Issue, aujourd’hui comme jadis, de la seule main humaine, lorsque le travail humain est, entre toutes les marchandises, celle qui, de nos jours, a le plus augmenté de prix, la tapisserie, — la tapisserie neuve du moins, — devait voir croître sa valeur vénale en proportion de la hausse des salaires. Mais elle a ce privilège de vivre autant que les chênes ou les patriarches, de rester jeune pendant deux siècles, d’embellir encore en vieillissant et de résister si bien au temps, qui tout efface, qu’en se fanant même elle se revêt d’attraits nouveaux : ses fautes de dessin, si elle en avait, se corrigent avec l’âge ; ses nuances s’estompent et s’harmonisent ; elle garde, en s’éteignant, un charme, une dignité incomparables.

Ainsi douée par le destin, la tapisserie est d’autant plus appréciée qu’elle a jeté déjà ses premiers feux et traversé, avant de venir jusqu’à nous, quelques générations d’hommes.

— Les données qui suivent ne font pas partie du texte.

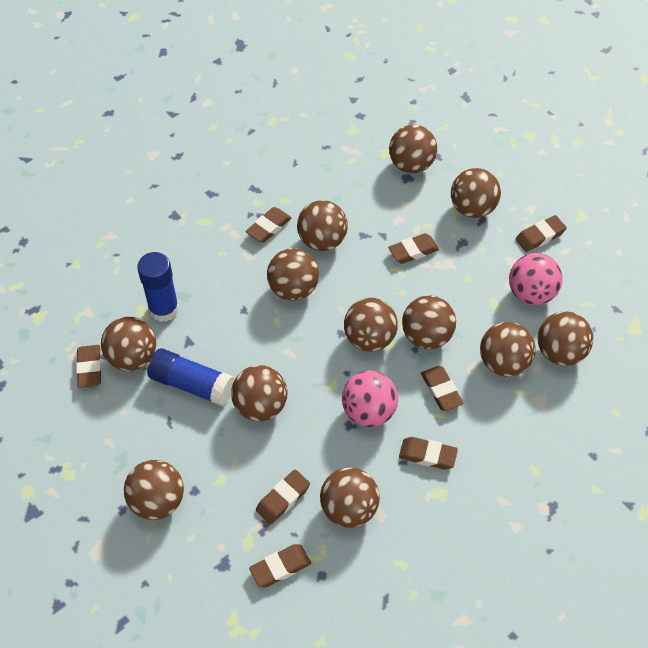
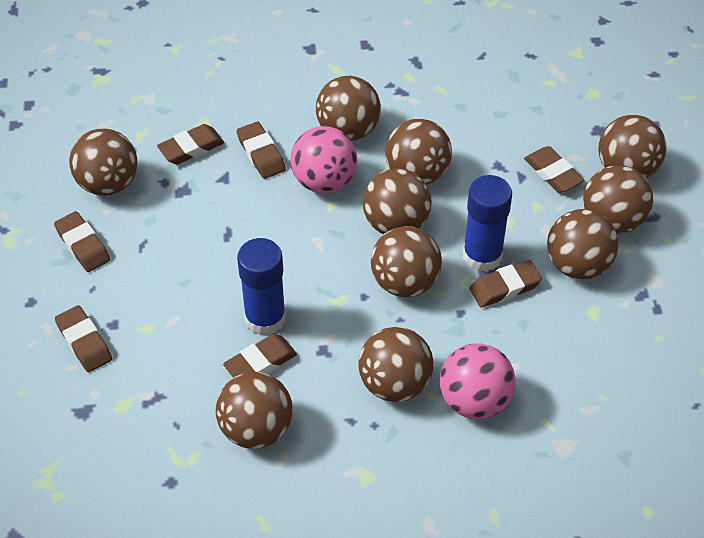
brown ball: 12 -> 10
brown eraser: 8 -> 7

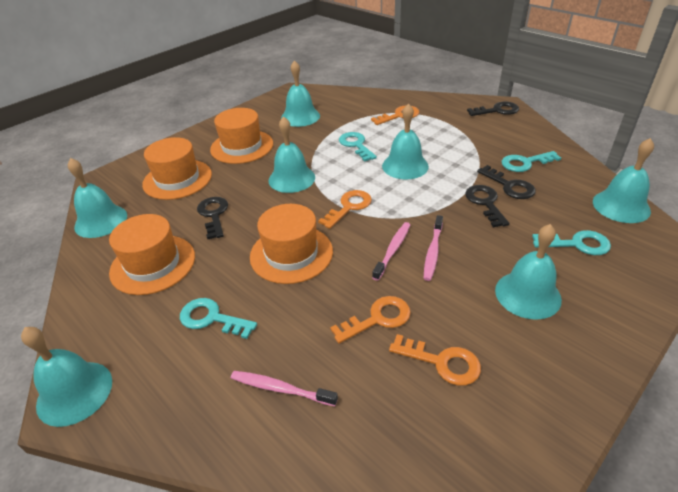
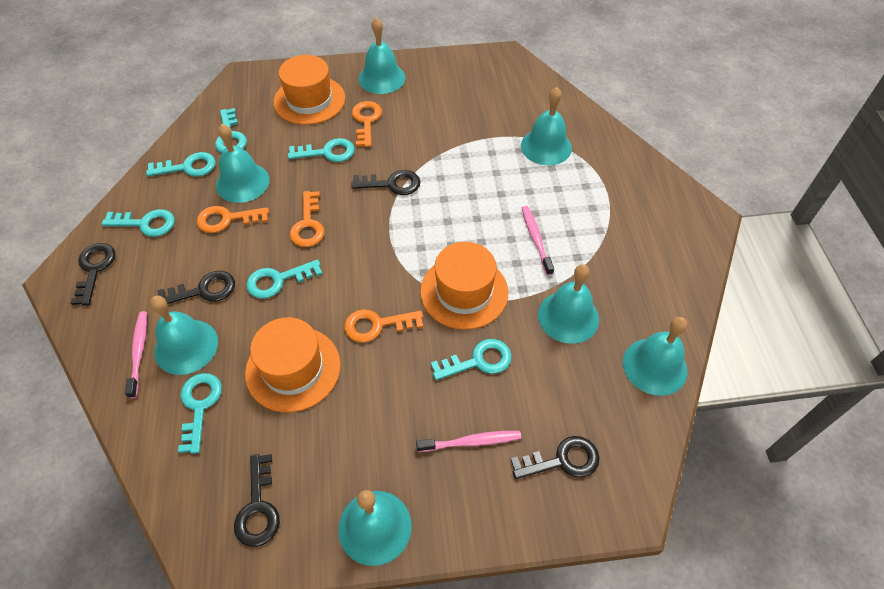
black key: 4 -> 5
orange hat: 4 -> 3
turquoise key: 4 -> 7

Aux yeux des connaisseurs, sa durée ajoute à son mérite, et son mérité, aux yeux des riches payeurs pour qui la cherté est un aimant irrésistible, est beaucoup multiplié par les enchères qui l’attestent. Deux et trois cent mille francs sont, depuis quelques années, les taux ordinaires d’une tenture authentique des Gobelins, bien conservée et de belle dimension, remontant au XVIIIe siècle. Tel châtelain de Normandie a refusé récemment l’offre de deux millions, pour une suite de cinq pièces d’après Boucher, garnissant les murs de sa salle à manger. Il en voulait un peu davantage.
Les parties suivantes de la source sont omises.